Bantahan Untuk Pendukung HTI: Apakah Ada Kata Khilafah dalam Al-Qur’an?

Bantahan Untuk Pendukung HTI: Apakah Ada Kata Khilafah dalam Al-Qur’an?

Apakah ada dalil penegakan khilafah ala HTI di dalam al-Qur’an?

Bantahan Untuk Pendukung HTI: Apakah Ada Kata Khilafah dalam Al-Qur’an?

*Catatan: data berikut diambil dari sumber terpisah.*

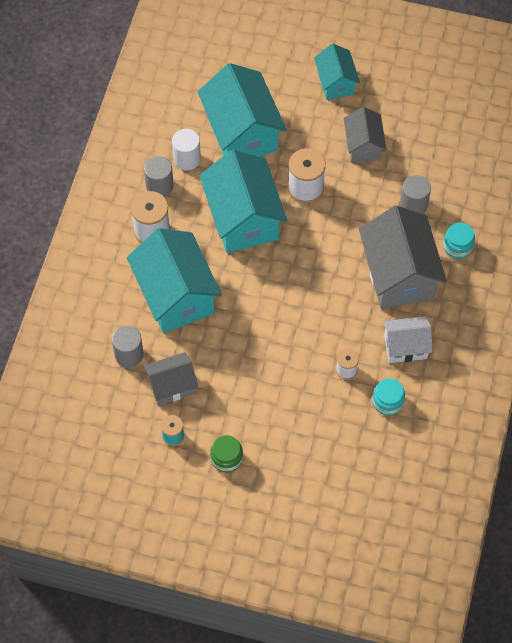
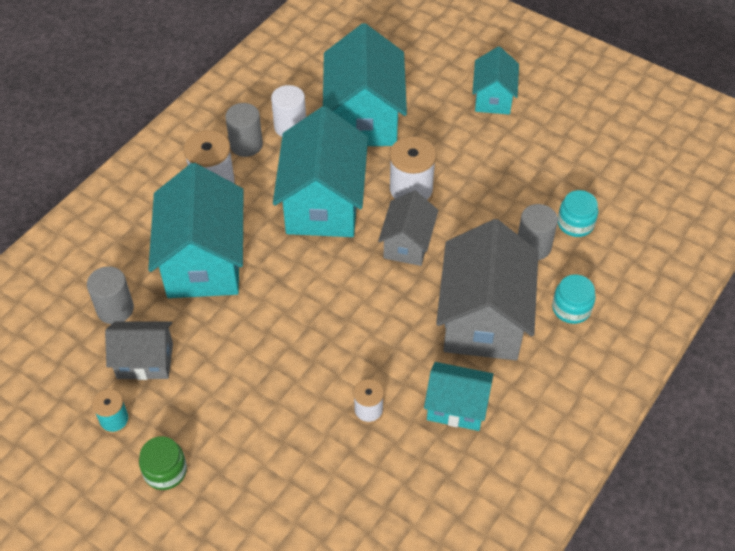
camera: 20 degrees right, 10 degrees down
(363, 145) = (498, 168): grey house -> grey house (407, 244)
(387, 402) = (404, 468): turquoise jar -> turquoise jar (575, 223)
(405, 347) = (456, 407): white house -> turquoise house

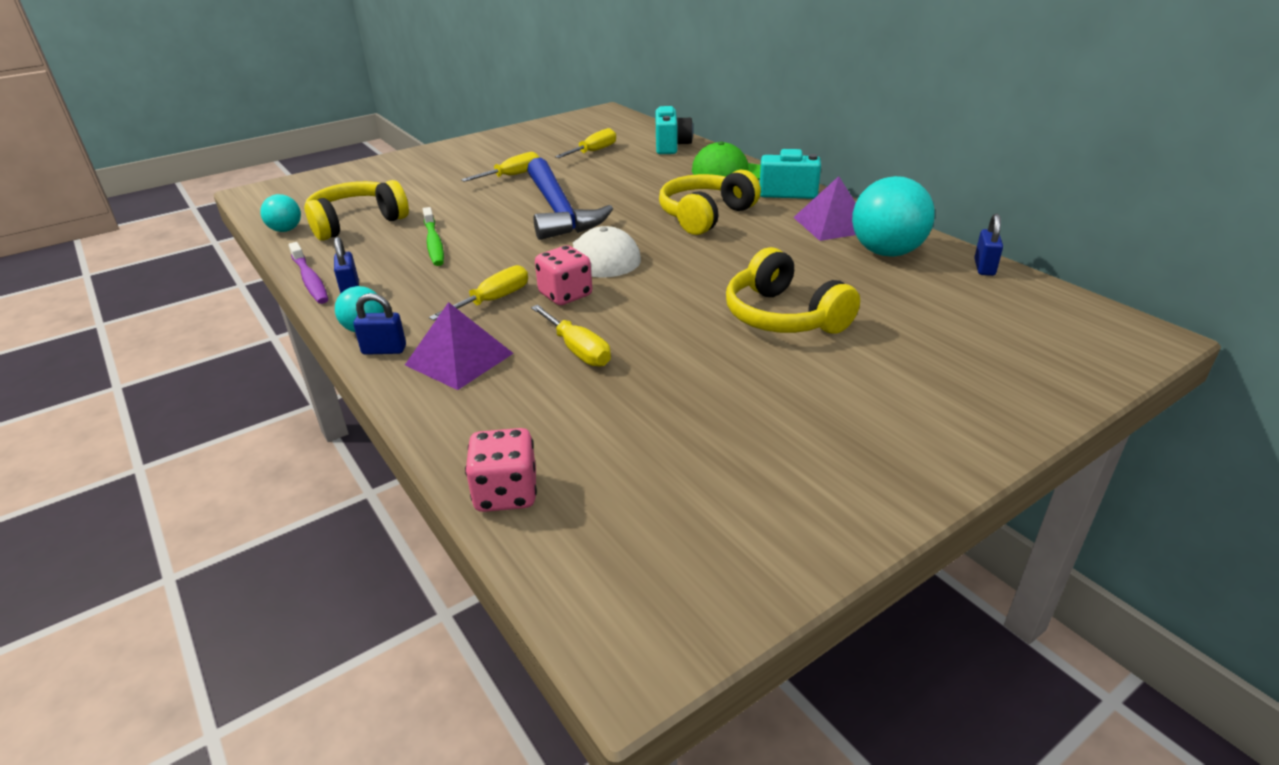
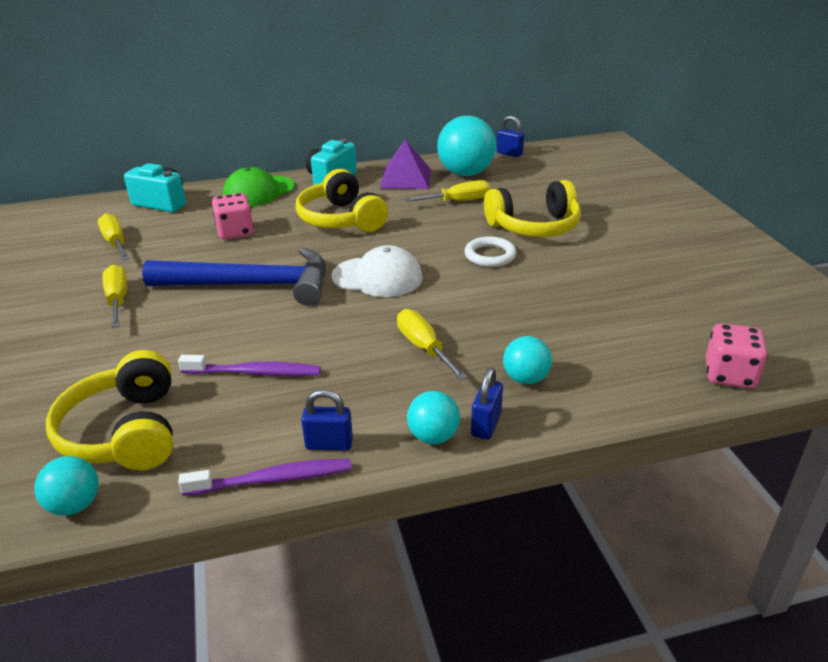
camera: 70 degrees left, 0 degrees up
(434, 243) = (254, 372): green toothbrush -> purple toothbrush
(459, 359) = (525, 378): purple pyramid -> turquoise ball
(565, 295) = (440, 307): pink dice -> pink dice (235, 232)
(577, 350) = (540, 316): yellow screwdriver -> yellow screwdriver (458, 201)
(689, 301) = (490, 255): none -> white ring

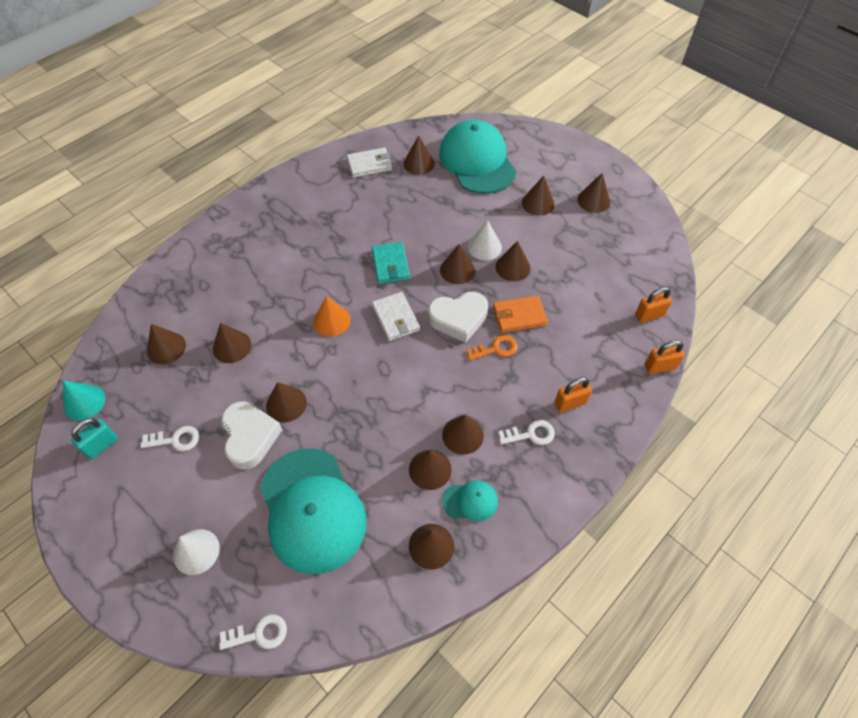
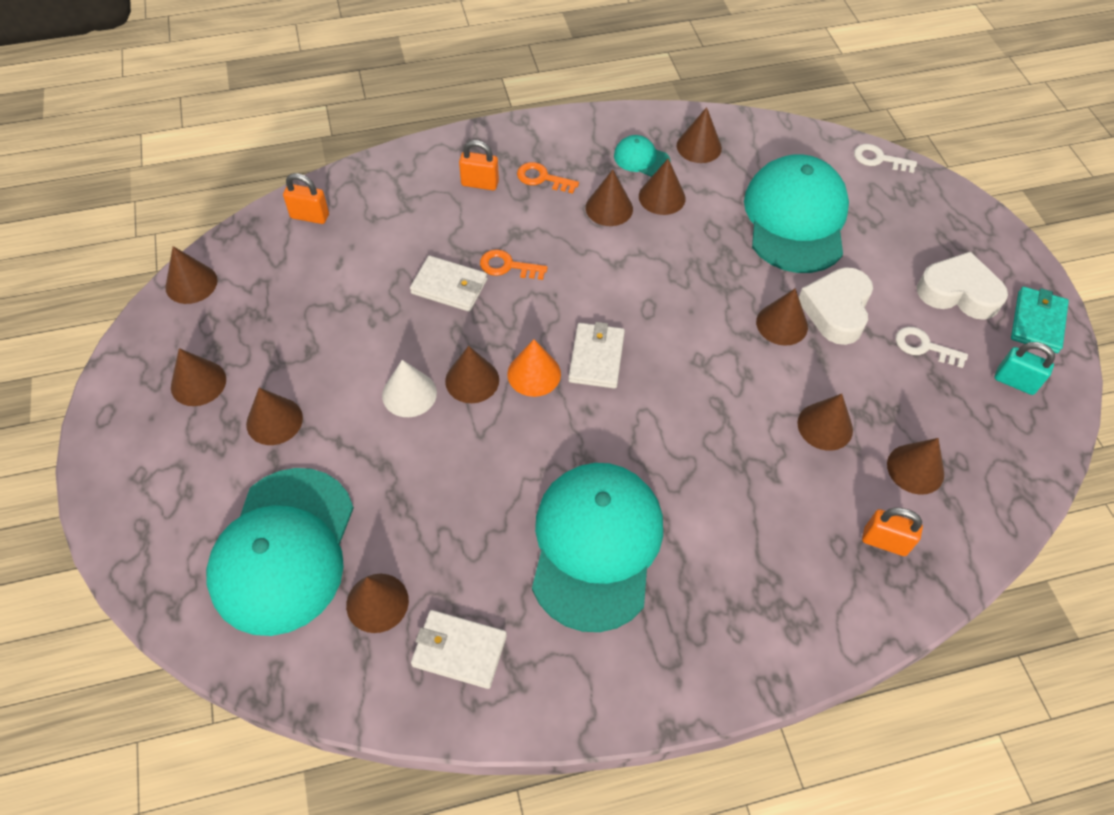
camera: 150 degrees left, 0 degrees up
(84, 402) = (1036, 446): turquoise cone -> none
(102, 445) = (1015, 382): turquoise padlock -> turquoise padlock turned 45 degrees clockwise
(196, 551) = (922, 237): white cone -> none
(332, 321) = (679, 395): orange cone -> orange cone (534, 374)
(334, 227) = (596, 545): none -> turquoise cap
(390, 265) = (553, 435): turquoise wallet -> turquoise wallet (1037, 322)
(458, 319) = (522, 318): white heart -> white heart (958, 292)
(512, 267) = (400, 347): brown cone -> brown cone (191, 283)
(519, 316) = (449, 286): orange wallet -> white wallet
(531, 434) = (542, 178): white key -> orange key
(659, 367) = (359, 169): orange padlock -> orange padlock (884, 541)

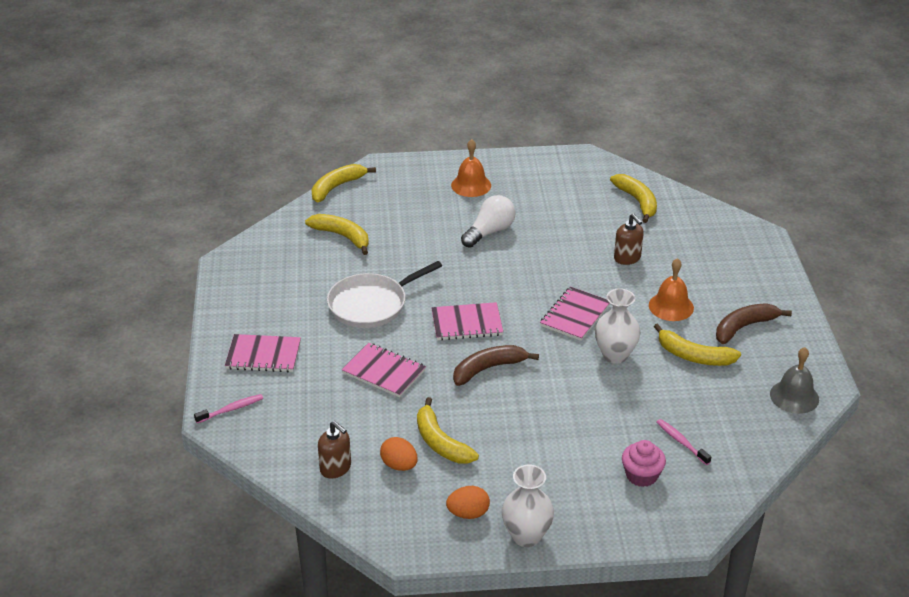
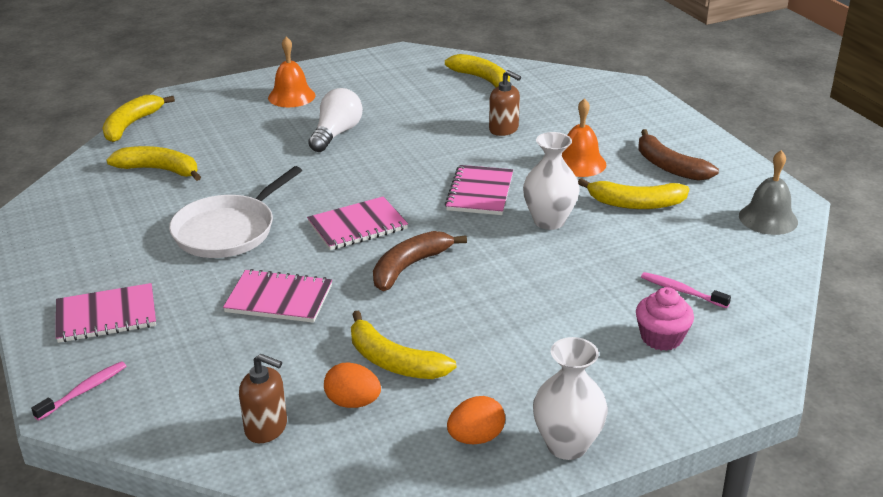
camera: 20 degrees left, 5 degrees down
(744, 327) = (669, 166): brown banana -> brown banana turned 75 degrees counterclockwise

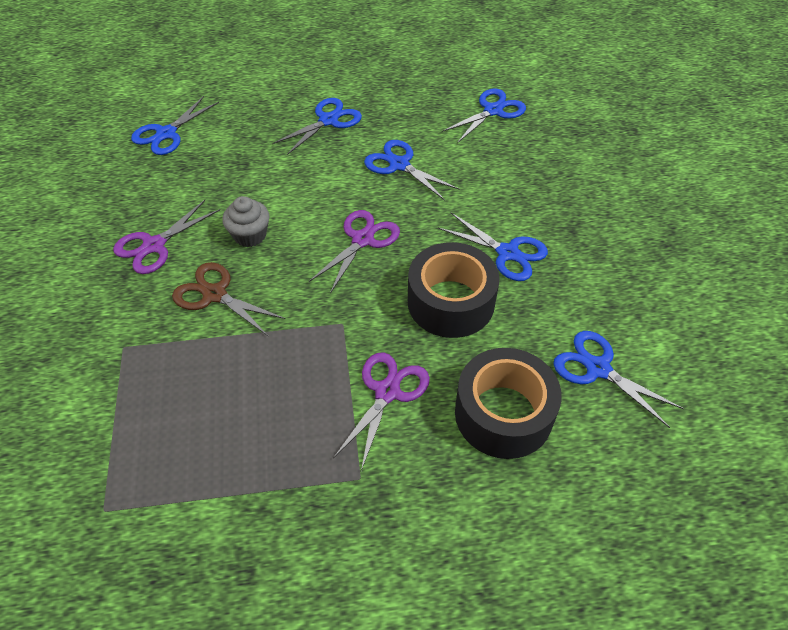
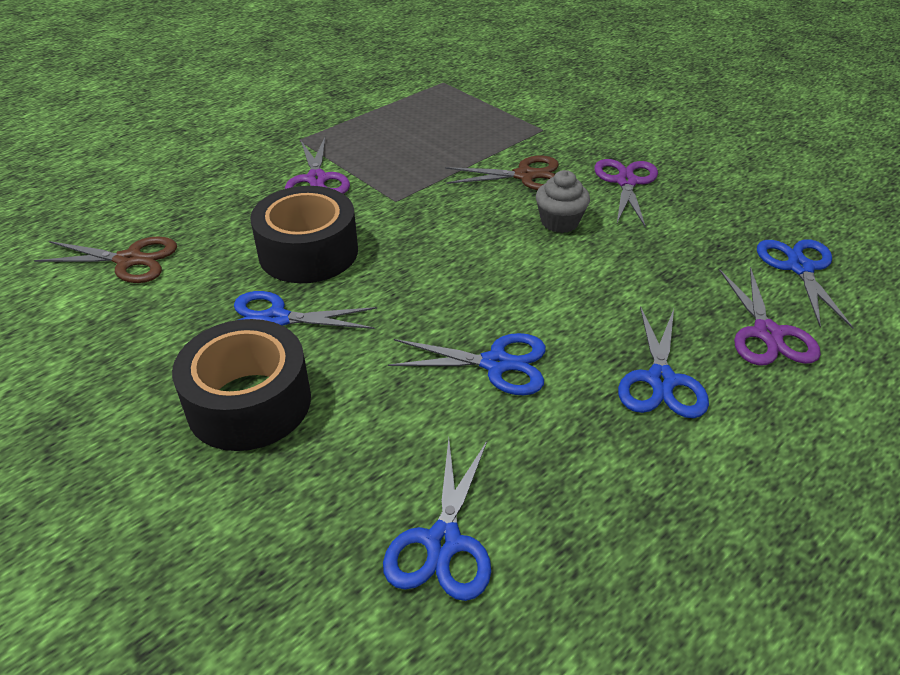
camera: 145 degrees right, 10 degrees down
(362, 240) = (447, 264): purple scissors -> purple scissors (767, 334)
(503, 414) = (209, 202): black tape -> black tape (249, 402)
(597, 368) = (129, 260): blue scissors -> brown scissors

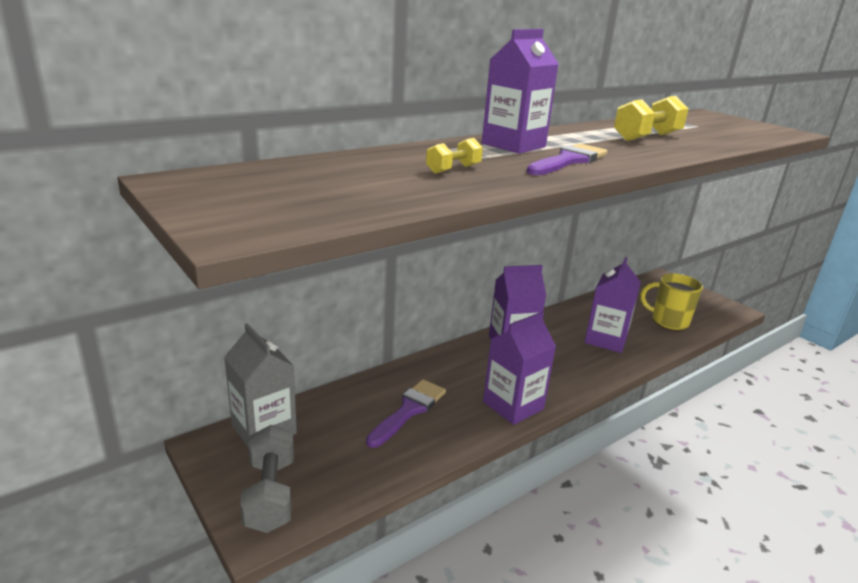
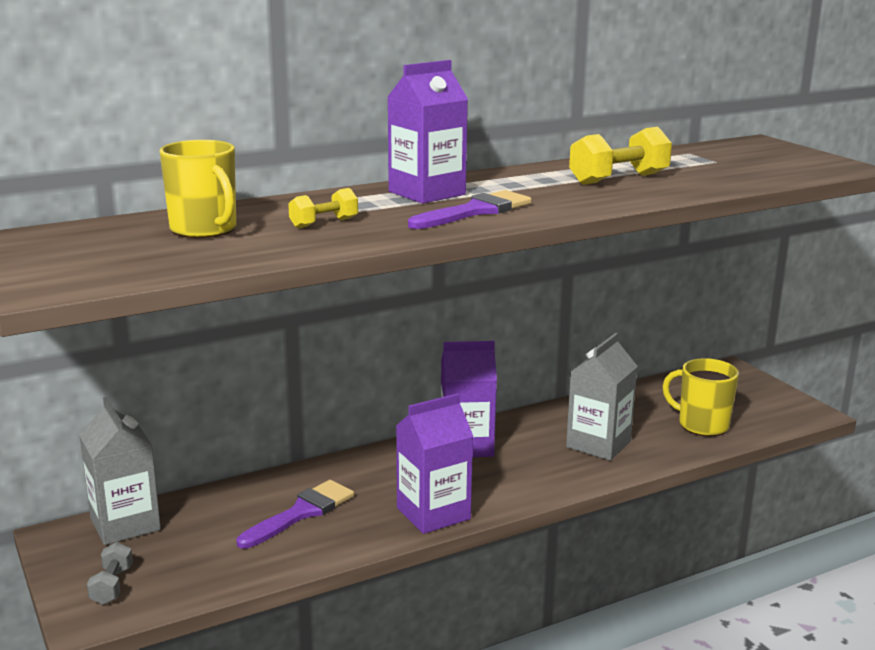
camera: 10 degrees right, 5 degrees down
(270, 494) = (112, 586): grey dumbbell -> grey dumbbell, size x0.57
(352, 174) = (204, 230): none -> yellow mug
(606, 339) = (598, 444): purple carton -> grey carton

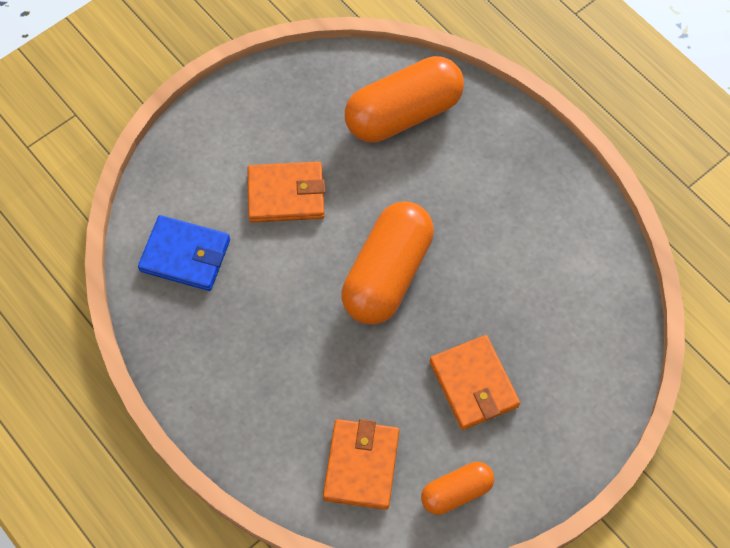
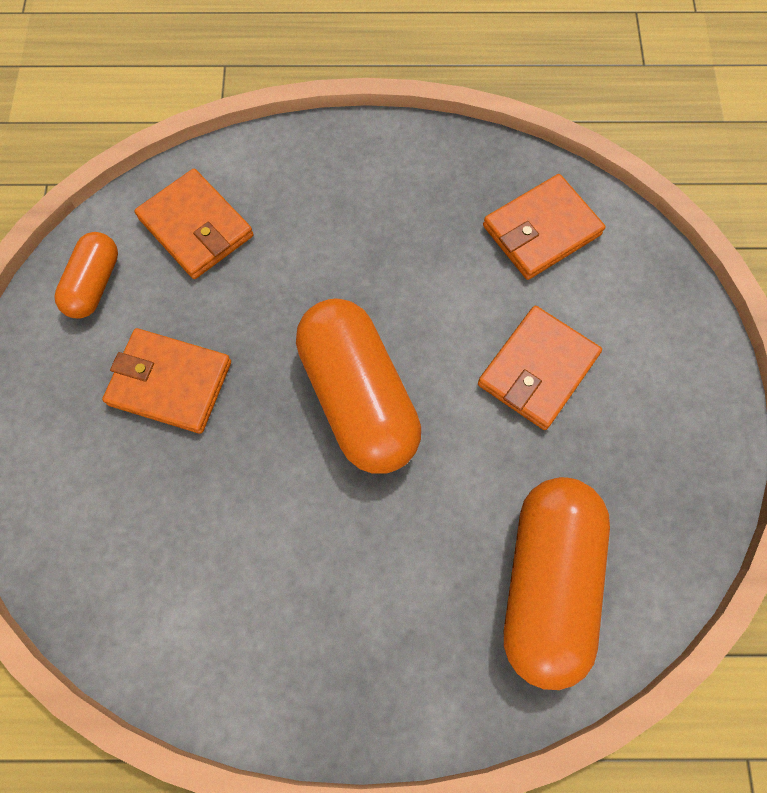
camera: 130 degrees right, 5 degrees up
(185, 255) = (541, 230): blue wallet -> orange wallet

Dalam Al-Qur’an, harus diakui memang tidak ada sama sekali secara harfiyah ayat yang menggunakan kata Khilafah. Ini penting untuk dibicarakan di awal agar kita tidak lagi berputar-putar dengan mengatakan bahwa ada ayat tentang Khilafah. Pendukung Hizbut Tahrir Indonesia (HTI) seringkali merujuk surat al-Nur ayat 55 sebagai dalil dari kewajiban mendirikan sistem khilafah. Dalam surat itu, Allah berfirman:

وَعَدَ اللَّهُ الَّذِينَ آمَنُوا مِنكُمْ وَعَمِلُوا الصَّالِحَاتِ لَيَسْتَخْلِفَنَّهُمْ فِي الْأَرْضِ كَمَا اسْتَخْلَفَ الَّذِينَ مِن قَبْلِهِمْ وَلَيُمَكِّنَنَّ لَهُمْ دِينَهُمُ الَّذِي ارْتَضَىٰ لَهُمْ وَلَيُبَدِّلَنَّهُم مِّن بَعْدِ خَوْفِهِمْ أَمْنًا ۚ يَعْبُدُونَنِي لَا يُشْرِكُونَ بِي شَيْئًا ۚ وَمَن كَفَرَ بَعْدَ ذَٰلِكَ فَأُولَٰئِكَ هُمُ الْفَاسِقُونَ

Artinya:

“Dan Allah janjikan kepada orang-orang yang senantiasa beriman dan beramal shalih, akan (Allah) jadikan mereka pemimpin di muka bumi sebagaimana (Allah) telah jadikan pemimpin orang-orang sebelum mereka, juga sungguh Allah akan menguatkan agama mereka yang Allah ridhai, dan Allah pasti akan berikan ganti setelah rasa takut dengan rasa aman kepada mereka. (Mereka) adalah orang-orang yang menyembah-Ku dan tidak menyekutukan-Ku dengan apapun itu. Maka siapa diantara mereka yang kemudian (berubah) menjadi tidak beriman, maka mereka itulah orang-orang yang fasik.” (QS: Al-Nur ayat 55)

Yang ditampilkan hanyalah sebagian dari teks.